Ben o günün gecesini diğer inşaat işçisi arkadaşlarımdan ayrı olarak, başka bir yerde geçirmiştim. Sabah kalktığımda darbe olmuş ve beraber kaldığım evde beni kaldıran ev sahibim çok heyecanlı olarak “kalk kalk kurtulduk” diye bağırarak radyoyu açmıştı. Radyoda Hasan Mutlucan’dan kahramanlık türküleri çalıyordu. Bu sesin ne olduğunu hemen anladım ve kalkıp inşaata gittim. İnşaata daha varmadan içeride çalışan işçi arkadaşlarımın da türkülere eşlik ettiğini duyunca, darbenin henüz kime karşı yapıldığını anlamamışlar diye düşünerek inşaattan içeri girdim. Bu işçi arkadaşlar darbeyi sadece faşist Türkeş kaçtı diye “sol darbe” olarak değerlendirip bir yandan türkülere eşlik edebiliyorlar, bir yandan da işlerini yapıyorlardı. İçeri girdiğim an bütün arkadaşlar hemen yanıma geldiler. Çalışmaya devam eden diğer işçilere de işi bırakın dedim. Bir değerlendirme yapalım dedim. İnşaatın büyükçe bir yerinde içeride oturup darbenin kime karşı yapıldığını dilimin döndüğünce anlattım.
O kasaba halkı ve bizim sol çevrelerin sempatizanları ve kimi ileri işçiler de darbeyi başlangıçta yanlış değerlendirmişler, biraz aymazlıkla karşılamışlardı. Diğer sanayi kesimindeki işçilerin ilkin nasıl karşıladıklarını gözlemleyemedim. Ama daha sonraki davranışları hiç de bilinçli değildi diyebilirim.
UİD-DER: 12 Eylül öncesi örgütlenme, sendikalaşma, toplumsal dayanışma ne düzeydeydi?
Emekli Deri İşçisi: 12 Eylül öncesi örgütlenme işçiler arasında ekonomik mücadele bakımından oldukça iyi gidiyordu. İşçiler sendikaları, kendilerini ekonomik anlamda rahatlatacak, haklarını alacakları örgütler olarak görüyorlardı. Tabii bu ekonomik mücadelede en başta DİSK işçilerin güvenini kazanmıştı ve politik talepler de ileri sürer hale gelmişti.

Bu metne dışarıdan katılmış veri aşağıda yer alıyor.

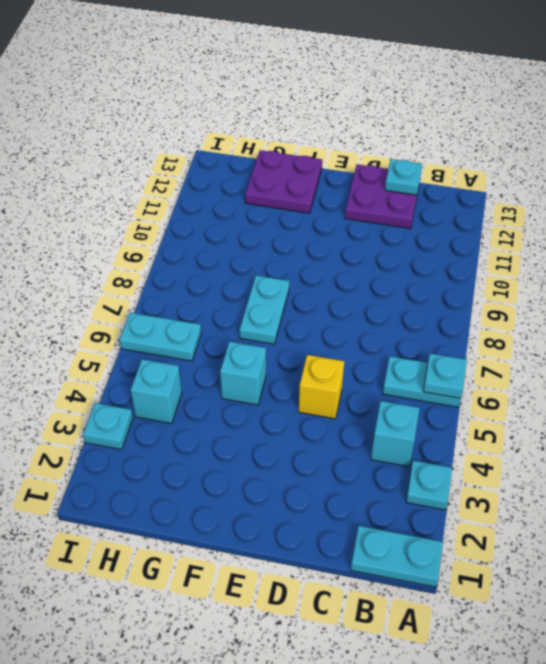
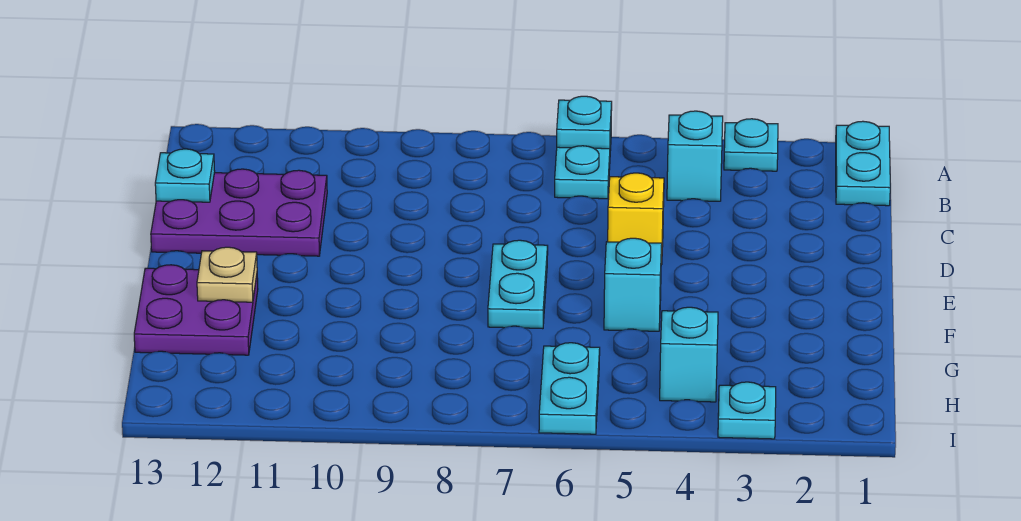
purple plate C12:D13 level 1 -> purple plate C11:D13 level 1
cyan plate F7:F8 level 1 -> cyan plate E7:F7 level 1
none -> tan plate F12 level 2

Bu da işçilerin hızla DİSK bünyesindeki sendikalara doğru yönelmelerini sağlıyordu. En ufak bir işyerinde sendikal bir mücadele olursa ister bilerek ister bilmeyerek hemen “DİSK’e gidelim” diyen işçilere çok şahit oldum. Diğer sendikalara güveni yoktu işçilerin. Onun için 12 Eylül canavarları hemen DİSK’i kapatıp faaliyetlerini durdurdular. DİSK’i kapatıp bütün yöneticilerini, şube ve işyeri temsilcilerini içeri aldılar. 12 Eylül öncesinde mitingler, grevler, direnişlerle birlikte mücadele ve dayanışma da son derece yüksekti. Yüz binlerin katıldığı mitinglerde, 1 Mayıslarda, DGM’lere karşı yapılan eylemlerde bunu görebiliriz.
UİD-DER: 12 Eylül öncesinde işçi hakları ne düzeydeydi?
Emekli Deri İşçisi: 12 Eylül öncesi işçi hakları oldukça yüksek diyebileceğim bir düzeydeydi. Ülke barajı engeli yoktu. Örgütlenme yapılan işyerinde çoğunluk elde edildiği zaman TİS’e oturulabiliniyordu. Onun için işçiler hemen sonuç alacaklarını biliyorlardı. Sendikalaşmaktan kaçmıyor, çabuk ikna oluyorlardı. Tabii DİSK yaptığı TİS sözleşmelerinde oldukça yüksek ücret, ikramiye, yakacak, iaşe, elbise, eğitim, 1 Mayıs’ın tatil edilmesi, yıllık izinlerin artırılması, tatil yardımı gibi kazanımlar elde ediyordu.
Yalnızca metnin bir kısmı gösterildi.